Note: The specific error is:

error: no matching function for call to 'func(const var<0u, true>&, const var<1u, true>&)'

Also, I have tested is_known , is_unknown , and UK_if_UK to work properly, so no need to test those. Thank you.

Answer 1

The two calls to func seem identical to me

Wrong.

They are different.

It's a constness problem.

With

constexpr const var<0u,true> firstvar(123);
constexpr const var<1u,true> secondvar(456);

and the signature of func() as follows

template<typename unknown_check_LHS, typename unknown_check_RHS>
constexpr /* ... */ func (const unknown_check_LHS & lhs,
                          const unknown_check_RHS & rhs)

calling

func(firstvar,secondvar);

the types, unknown_check_LHS and unknown_check_RHS , are detected as var<0u, true> and var<1u, true> respectively.

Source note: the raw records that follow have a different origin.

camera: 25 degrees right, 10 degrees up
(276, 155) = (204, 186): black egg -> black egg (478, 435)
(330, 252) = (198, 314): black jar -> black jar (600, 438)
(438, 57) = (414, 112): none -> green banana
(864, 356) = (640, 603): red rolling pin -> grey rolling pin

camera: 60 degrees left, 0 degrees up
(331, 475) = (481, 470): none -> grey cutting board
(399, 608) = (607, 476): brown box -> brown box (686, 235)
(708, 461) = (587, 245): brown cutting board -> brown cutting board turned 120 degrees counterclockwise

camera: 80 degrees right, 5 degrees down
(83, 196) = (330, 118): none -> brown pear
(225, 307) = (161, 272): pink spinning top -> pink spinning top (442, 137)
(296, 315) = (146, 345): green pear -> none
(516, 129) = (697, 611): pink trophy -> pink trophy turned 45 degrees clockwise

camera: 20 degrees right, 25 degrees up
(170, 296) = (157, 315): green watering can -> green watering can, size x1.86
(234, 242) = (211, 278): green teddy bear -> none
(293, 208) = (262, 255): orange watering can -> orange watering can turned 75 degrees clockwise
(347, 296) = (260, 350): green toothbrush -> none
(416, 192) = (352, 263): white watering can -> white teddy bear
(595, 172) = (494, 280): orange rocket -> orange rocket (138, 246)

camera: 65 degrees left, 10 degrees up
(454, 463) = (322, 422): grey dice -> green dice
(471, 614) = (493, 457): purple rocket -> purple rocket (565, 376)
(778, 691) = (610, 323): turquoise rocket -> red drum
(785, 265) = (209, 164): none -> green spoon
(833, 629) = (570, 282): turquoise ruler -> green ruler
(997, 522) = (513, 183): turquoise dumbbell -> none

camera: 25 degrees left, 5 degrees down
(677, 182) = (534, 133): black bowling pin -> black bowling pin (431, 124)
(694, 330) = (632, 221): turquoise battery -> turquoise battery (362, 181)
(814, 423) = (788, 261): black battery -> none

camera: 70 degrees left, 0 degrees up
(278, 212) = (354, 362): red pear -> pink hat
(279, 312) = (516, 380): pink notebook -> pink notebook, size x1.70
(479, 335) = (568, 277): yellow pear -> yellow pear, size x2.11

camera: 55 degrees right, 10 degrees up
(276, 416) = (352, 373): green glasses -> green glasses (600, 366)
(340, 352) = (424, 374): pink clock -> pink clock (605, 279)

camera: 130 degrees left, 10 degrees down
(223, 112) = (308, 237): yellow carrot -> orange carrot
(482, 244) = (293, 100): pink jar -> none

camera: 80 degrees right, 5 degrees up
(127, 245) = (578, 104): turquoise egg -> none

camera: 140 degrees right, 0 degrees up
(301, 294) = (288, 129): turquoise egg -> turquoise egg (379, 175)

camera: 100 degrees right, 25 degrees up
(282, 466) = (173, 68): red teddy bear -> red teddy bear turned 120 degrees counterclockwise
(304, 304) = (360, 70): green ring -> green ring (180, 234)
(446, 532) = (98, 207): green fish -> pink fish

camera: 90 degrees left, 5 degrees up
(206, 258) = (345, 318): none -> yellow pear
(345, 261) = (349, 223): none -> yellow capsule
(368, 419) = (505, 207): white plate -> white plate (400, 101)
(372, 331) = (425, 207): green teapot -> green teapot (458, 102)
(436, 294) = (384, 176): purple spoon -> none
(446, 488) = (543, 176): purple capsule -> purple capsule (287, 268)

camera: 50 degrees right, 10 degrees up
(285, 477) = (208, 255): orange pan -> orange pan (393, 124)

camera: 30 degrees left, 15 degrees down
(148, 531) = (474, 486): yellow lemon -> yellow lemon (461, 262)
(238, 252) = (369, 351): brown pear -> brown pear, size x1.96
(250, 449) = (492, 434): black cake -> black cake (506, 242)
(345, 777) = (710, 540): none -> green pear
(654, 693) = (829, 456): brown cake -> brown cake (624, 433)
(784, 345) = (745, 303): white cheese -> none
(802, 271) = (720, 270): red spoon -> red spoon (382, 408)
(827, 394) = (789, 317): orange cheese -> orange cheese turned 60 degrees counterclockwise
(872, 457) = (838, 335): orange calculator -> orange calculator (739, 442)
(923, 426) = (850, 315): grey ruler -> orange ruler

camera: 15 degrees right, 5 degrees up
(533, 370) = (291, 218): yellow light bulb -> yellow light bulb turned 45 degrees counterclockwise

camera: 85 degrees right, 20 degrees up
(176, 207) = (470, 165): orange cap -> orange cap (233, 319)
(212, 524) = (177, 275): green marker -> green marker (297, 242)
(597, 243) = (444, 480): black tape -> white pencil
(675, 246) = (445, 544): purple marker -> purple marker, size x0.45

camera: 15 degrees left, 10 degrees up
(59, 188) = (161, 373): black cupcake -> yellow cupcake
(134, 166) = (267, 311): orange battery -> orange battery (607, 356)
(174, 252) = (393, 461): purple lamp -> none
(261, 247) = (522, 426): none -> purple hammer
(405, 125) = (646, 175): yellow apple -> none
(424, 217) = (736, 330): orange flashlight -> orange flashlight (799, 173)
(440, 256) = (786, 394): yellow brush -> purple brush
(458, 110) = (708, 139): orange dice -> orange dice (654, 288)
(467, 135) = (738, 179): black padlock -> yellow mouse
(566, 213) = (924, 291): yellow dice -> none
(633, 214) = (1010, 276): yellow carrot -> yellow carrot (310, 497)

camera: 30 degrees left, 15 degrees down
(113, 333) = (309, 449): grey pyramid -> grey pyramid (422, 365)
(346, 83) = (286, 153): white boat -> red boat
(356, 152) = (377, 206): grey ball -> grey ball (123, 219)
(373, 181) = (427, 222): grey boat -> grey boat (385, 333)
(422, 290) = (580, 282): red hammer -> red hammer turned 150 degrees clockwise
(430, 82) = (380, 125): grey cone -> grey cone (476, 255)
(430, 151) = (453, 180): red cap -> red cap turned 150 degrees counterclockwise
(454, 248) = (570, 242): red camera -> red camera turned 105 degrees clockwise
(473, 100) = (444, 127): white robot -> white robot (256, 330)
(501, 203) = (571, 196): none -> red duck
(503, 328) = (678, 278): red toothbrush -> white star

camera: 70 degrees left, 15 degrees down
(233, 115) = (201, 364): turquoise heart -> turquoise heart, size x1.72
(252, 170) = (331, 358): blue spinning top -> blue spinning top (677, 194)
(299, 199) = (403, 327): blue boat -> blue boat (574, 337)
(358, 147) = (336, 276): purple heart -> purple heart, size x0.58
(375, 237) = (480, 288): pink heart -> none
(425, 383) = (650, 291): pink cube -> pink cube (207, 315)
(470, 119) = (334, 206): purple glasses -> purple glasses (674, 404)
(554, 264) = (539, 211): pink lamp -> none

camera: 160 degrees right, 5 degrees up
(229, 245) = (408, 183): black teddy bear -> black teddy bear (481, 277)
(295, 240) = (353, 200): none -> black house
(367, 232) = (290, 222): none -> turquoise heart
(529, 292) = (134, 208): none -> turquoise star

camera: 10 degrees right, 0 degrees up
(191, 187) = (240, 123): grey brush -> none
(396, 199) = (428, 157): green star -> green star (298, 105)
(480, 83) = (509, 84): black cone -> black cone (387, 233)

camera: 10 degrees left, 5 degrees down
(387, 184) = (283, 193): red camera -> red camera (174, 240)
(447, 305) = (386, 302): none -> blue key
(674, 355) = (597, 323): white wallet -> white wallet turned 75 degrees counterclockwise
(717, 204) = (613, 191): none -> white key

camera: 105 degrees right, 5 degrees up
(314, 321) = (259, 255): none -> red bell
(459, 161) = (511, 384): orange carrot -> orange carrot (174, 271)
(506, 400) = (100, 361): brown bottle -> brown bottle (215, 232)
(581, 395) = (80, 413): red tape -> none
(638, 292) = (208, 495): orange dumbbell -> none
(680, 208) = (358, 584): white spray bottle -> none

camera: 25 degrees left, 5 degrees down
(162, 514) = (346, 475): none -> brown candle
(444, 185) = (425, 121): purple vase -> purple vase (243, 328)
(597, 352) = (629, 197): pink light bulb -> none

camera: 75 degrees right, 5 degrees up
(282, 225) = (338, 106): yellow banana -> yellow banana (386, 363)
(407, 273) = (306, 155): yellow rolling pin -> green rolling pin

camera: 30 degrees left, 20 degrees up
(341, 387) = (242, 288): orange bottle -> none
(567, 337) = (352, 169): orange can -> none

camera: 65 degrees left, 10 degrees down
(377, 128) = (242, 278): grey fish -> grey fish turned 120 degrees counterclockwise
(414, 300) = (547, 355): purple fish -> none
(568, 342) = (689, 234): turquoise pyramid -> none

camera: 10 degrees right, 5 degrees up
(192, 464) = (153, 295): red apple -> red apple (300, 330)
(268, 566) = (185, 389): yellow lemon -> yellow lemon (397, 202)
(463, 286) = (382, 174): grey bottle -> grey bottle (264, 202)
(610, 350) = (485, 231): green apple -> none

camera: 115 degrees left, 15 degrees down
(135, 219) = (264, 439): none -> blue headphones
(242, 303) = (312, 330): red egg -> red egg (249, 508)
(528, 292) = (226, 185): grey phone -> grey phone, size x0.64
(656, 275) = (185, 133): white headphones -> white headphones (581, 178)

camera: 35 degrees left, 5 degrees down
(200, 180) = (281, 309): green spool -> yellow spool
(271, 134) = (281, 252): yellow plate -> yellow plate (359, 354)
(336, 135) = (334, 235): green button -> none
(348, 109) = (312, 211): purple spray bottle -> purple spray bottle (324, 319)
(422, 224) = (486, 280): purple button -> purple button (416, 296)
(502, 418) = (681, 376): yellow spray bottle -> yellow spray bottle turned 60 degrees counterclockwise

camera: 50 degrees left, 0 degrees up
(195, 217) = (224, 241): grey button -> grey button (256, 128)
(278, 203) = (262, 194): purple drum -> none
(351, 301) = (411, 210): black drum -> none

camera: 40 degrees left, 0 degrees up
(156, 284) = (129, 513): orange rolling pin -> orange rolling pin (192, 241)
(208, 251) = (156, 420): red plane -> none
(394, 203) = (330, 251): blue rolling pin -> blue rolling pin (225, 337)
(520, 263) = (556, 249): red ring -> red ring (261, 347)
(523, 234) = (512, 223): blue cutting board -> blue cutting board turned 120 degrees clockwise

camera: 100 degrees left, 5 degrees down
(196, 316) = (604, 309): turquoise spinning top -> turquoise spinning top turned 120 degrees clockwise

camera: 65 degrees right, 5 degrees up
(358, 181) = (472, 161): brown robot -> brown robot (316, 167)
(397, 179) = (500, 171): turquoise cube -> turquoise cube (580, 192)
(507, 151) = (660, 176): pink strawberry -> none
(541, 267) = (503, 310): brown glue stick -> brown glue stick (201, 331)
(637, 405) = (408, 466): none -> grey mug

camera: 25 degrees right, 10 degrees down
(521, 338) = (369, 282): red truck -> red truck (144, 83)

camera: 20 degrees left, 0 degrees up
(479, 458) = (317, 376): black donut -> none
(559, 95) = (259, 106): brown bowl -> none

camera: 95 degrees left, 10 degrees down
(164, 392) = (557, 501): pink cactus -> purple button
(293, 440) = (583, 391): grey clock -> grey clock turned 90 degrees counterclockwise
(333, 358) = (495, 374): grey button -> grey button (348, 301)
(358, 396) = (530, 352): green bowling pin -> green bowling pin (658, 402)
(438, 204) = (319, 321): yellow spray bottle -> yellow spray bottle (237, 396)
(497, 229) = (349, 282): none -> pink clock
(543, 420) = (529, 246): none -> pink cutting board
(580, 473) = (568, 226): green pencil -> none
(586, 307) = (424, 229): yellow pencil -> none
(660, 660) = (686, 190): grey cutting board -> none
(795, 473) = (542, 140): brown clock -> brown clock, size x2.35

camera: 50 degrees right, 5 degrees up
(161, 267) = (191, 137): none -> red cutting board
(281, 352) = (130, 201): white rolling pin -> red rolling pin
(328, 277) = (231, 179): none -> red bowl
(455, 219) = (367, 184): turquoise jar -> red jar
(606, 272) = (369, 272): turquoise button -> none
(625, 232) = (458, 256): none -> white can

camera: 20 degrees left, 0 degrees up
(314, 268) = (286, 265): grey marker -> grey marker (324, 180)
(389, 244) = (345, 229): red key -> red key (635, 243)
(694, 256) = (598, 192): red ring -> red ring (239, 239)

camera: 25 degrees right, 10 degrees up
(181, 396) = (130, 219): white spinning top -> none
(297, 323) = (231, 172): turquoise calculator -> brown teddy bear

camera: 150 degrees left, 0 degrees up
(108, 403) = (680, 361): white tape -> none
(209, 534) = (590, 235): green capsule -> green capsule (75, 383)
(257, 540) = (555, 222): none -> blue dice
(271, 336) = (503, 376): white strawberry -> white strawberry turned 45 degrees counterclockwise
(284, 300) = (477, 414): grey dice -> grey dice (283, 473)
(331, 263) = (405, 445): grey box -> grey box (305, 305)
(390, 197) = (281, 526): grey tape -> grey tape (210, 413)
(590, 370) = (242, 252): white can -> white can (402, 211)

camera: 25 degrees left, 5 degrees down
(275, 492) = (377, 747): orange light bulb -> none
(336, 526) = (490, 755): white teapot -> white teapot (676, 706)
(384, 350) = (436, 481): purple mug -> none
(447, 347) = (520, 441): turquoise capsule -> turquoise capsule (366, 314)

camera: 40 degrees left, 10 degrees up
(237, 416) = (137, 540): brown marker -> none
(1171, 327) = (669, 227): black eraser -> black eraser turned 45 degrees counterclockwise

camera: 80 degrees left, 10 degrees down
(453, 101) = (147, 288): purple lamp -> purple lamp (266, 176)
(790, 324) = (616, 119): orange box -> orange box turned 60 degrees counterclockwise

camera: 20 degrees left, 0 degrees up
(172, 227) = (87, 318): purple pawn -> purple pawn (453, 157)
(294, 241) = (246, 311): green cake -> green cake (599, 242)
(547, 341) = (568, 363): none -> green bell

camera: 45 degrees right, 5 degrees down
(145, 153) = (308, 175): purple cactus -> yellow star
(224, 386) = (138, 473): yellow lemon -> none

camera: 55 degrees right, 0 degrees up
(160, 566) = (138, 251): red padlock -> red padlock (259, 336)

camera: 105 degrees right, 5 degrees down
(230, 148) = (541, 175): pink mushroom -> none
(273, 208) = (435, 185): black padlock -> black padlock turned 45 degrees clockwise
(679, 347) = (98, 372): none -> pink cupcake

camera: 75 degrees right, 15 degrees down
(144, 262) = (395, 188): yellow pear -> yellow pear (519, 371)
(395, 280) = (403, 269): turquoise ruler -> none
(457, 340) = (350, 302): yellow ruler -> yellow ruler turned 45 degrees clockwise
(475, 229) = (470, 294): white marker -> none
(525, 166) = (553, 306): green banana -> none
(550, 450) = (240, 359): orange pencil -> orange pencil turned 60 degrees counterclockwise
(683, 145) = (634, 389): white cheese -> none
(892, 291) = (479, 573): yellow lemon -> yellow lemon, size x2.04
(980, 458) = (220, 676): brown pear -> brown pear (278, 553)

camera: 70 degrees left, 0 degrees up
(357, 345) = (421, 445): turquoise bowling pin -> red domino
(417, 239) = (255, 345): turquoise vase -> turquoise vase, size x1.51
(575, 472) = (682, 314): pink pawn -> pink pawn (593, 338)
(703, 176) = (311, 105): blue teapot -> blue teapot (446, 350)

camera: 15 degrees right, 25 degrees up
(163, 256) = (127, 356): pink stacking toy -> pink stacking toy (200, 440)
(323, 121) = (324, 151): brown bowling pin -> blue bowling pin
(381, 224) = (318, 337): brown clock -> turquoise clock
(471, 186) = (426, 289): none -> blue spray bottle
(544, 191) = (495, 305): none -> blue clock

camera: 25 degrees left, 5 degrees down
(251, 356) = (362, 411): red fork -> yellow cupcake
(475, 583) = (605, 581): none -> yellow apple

Please observe: var<0u, true> and var<1u, true> , not const var<0u, true> and const var<1u, true> .

On the contrary, explicating the types as follows

func<decltype(firstvar), decltype(secondvar)>(firstvar,secondvar);

(and please: decltype() , not std::decltype() ), unknown_check_LHS and unknown_check_RHS are explicated as const var<0u, true> and const var<1u, true> respectively.

Observe that now the types are constant .

Observe how is defined is_know

template<typename T>
using is_known = typename std::is_same<T, const var<T::ID, true> >::type;

It compare the type T with a constant type.

So, in the first case (with template types not-constant), is_known is false; in the second case (with constant template types), it's true.